**Problem to solve**
Give back exactly the line containing "line: (712, 1367)" together with all the lines after it, ending at the final line below.
#### Study material ####
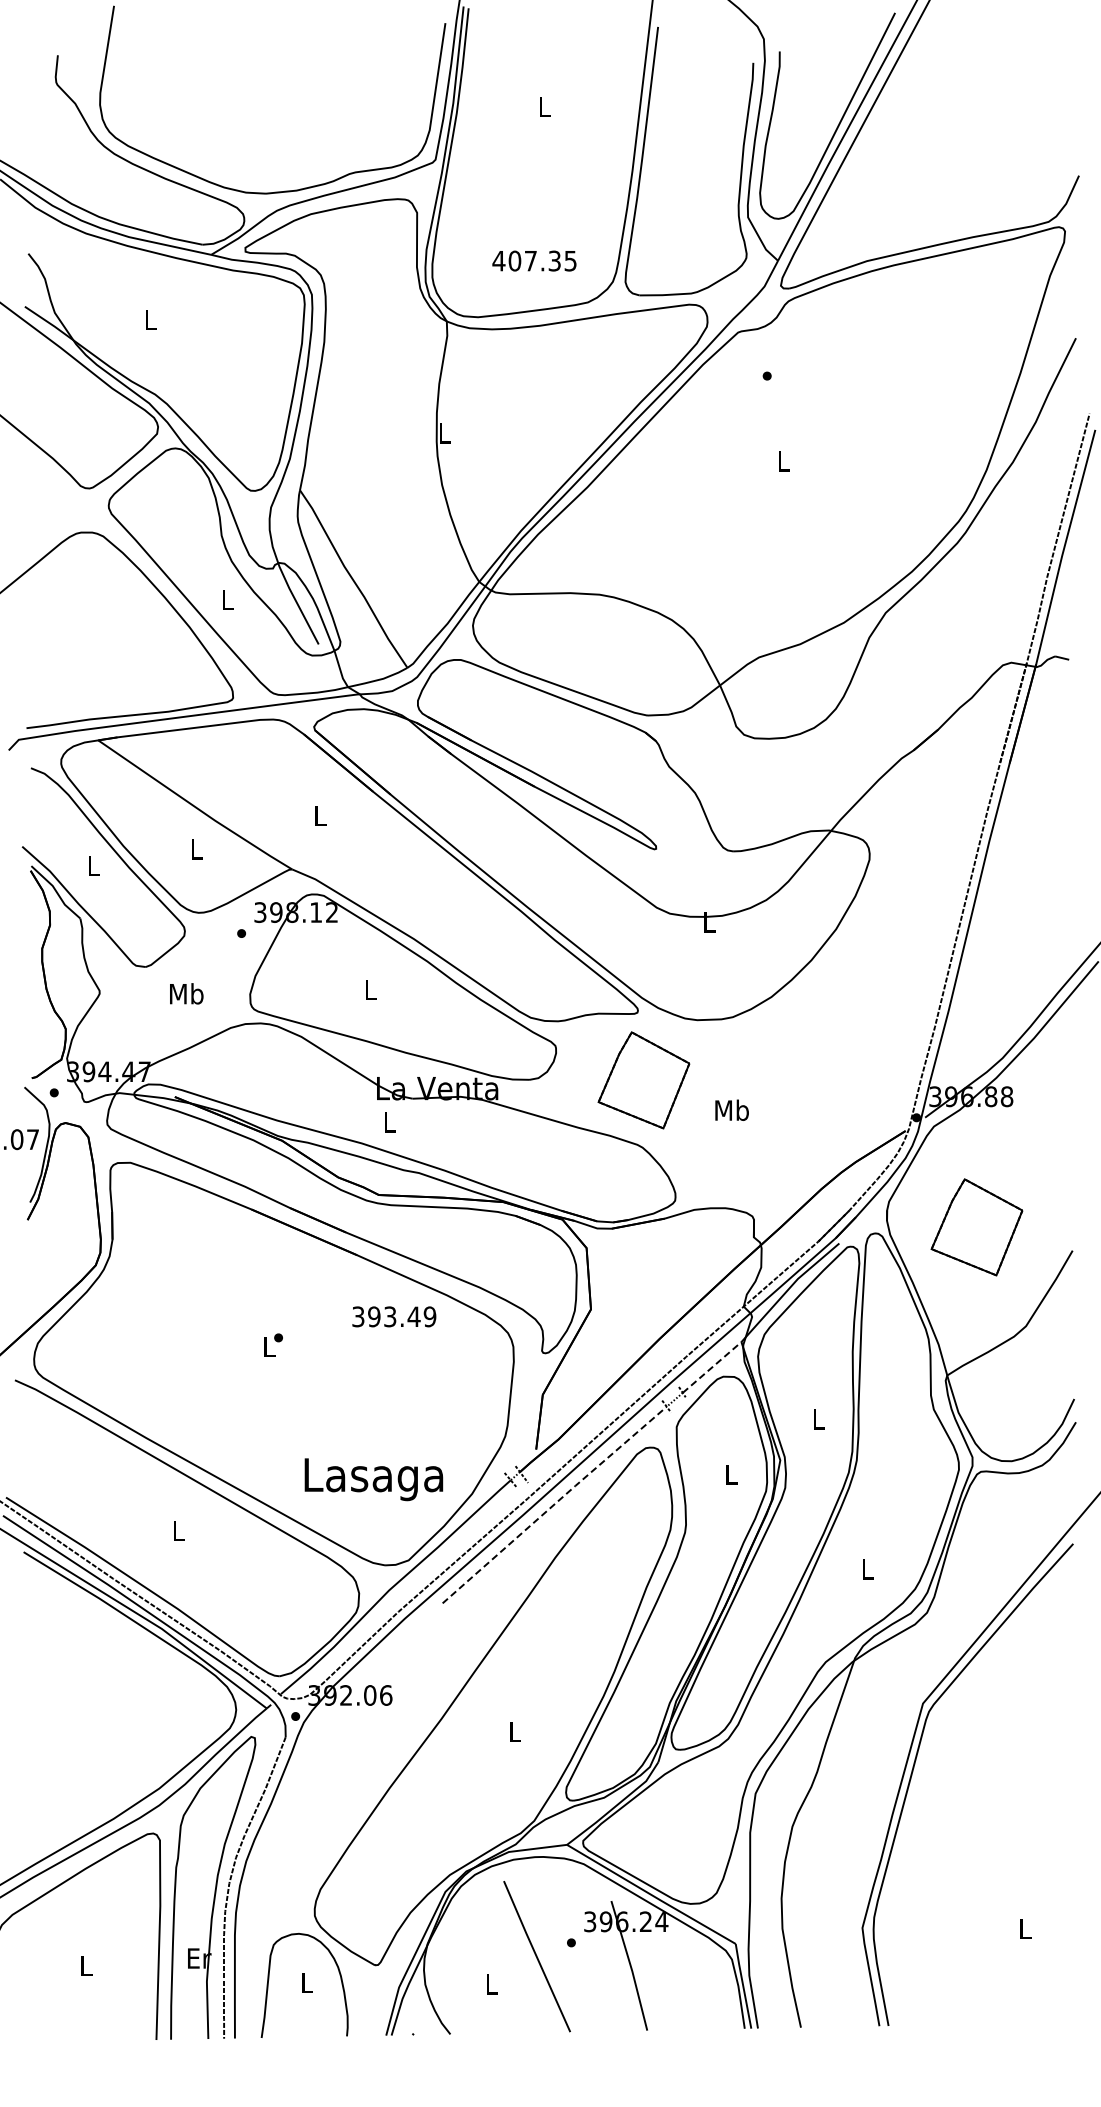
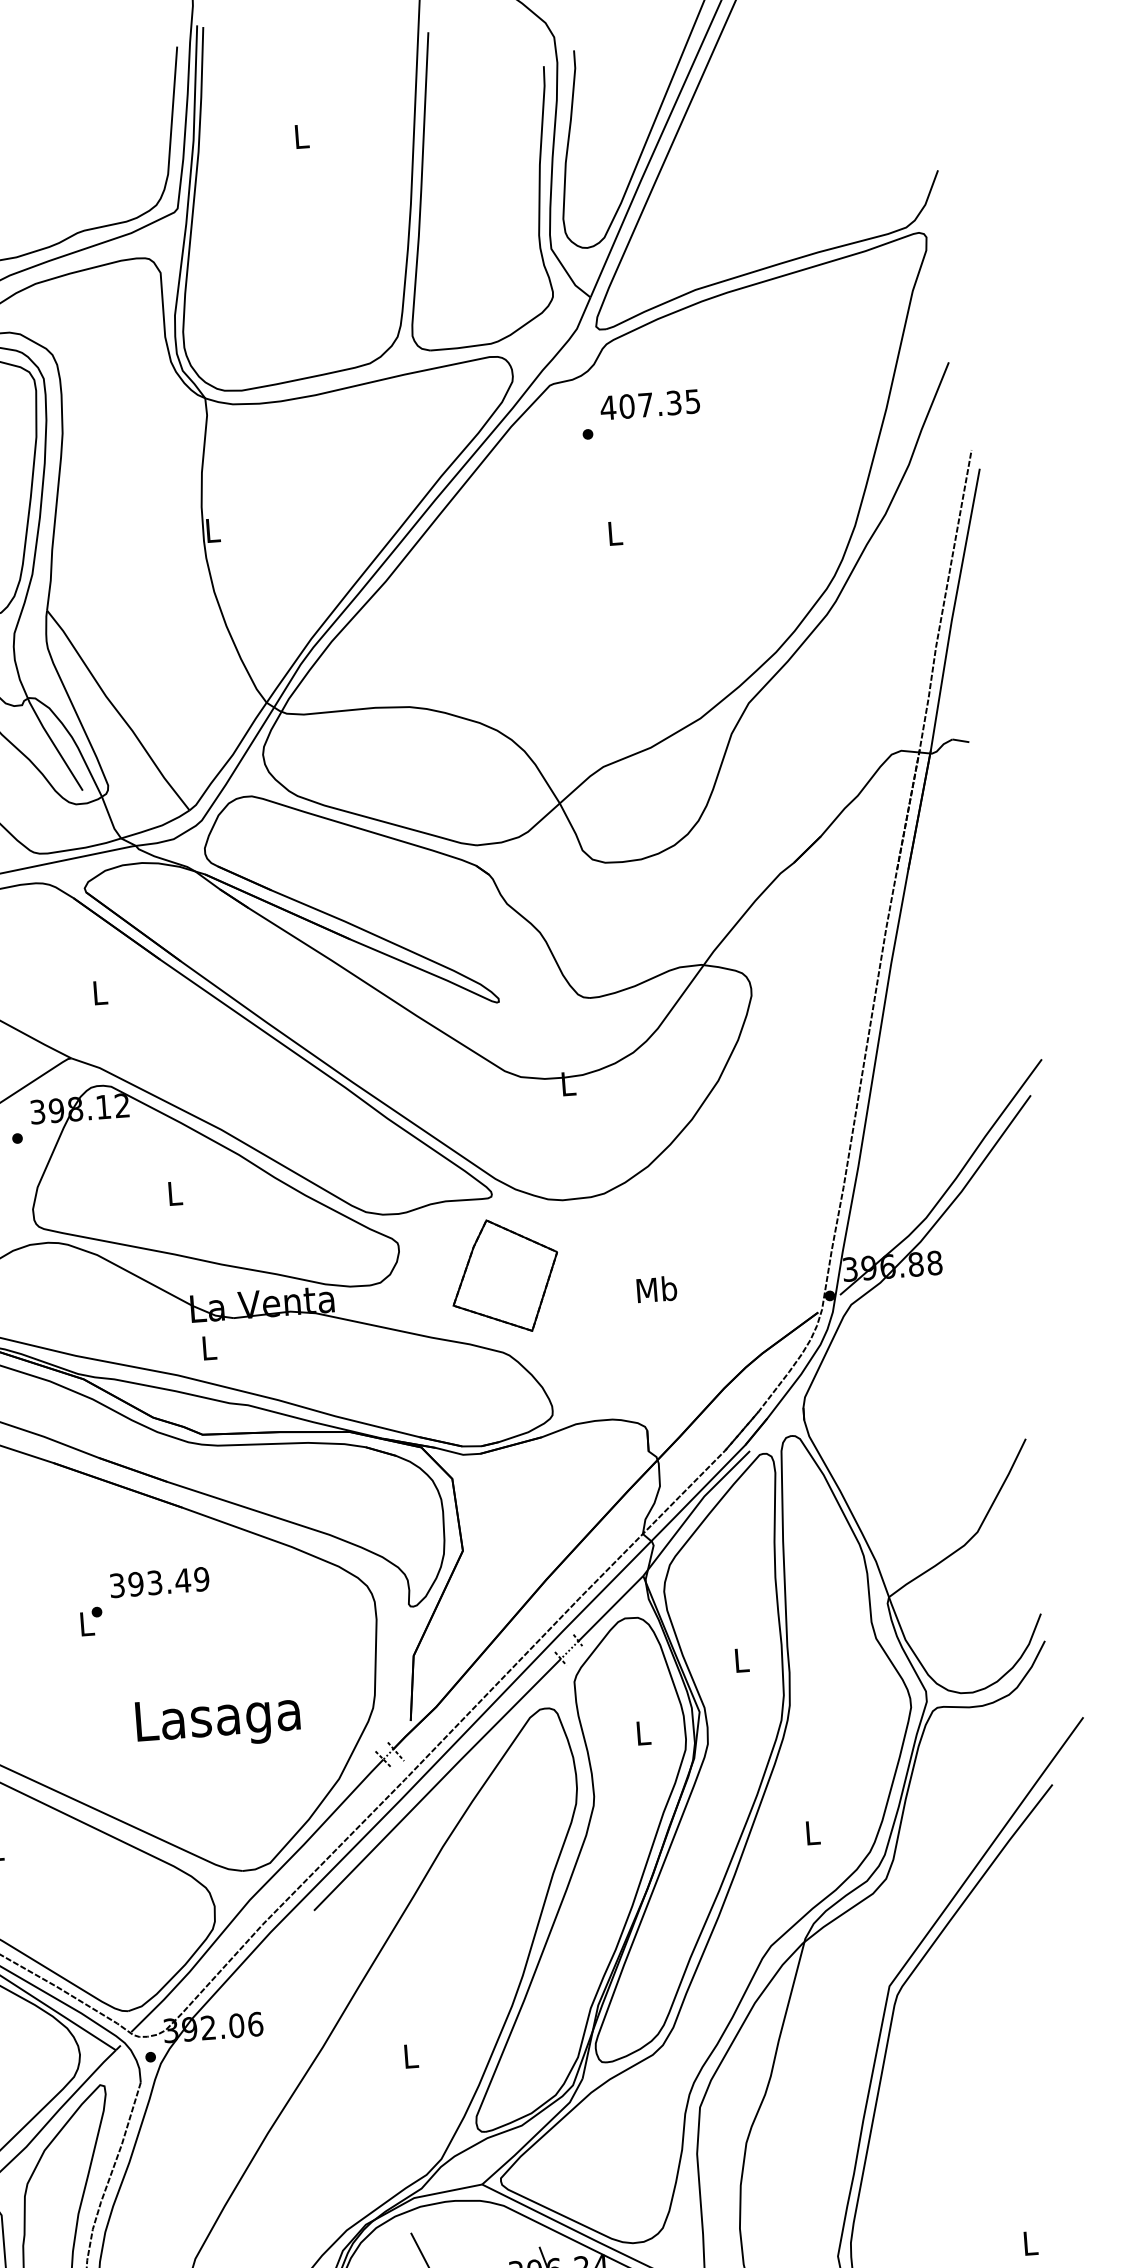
text: (534, 260) -> (650, 404), moved
text: (731, 1109) -> (656, 1288), moved
part: (976, 1227) -> (910, 1420), removed
text: (394, 1316) -> (159, 1582), moved
line: (712, 1367) -> (611, 1608), dashed -> solid
text: (373, 1479) -> (217, 1721), moved
line: (554, 1504) -> (437, 1784), dashed -> solid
####
**Answer to this task**
line: (712, 1367) -> (611, 1608), dashed -> solid
text: (373, 1479) -> (217, 1721), moved
line: (554, 1504) -> (437, 1784), dashed -> solid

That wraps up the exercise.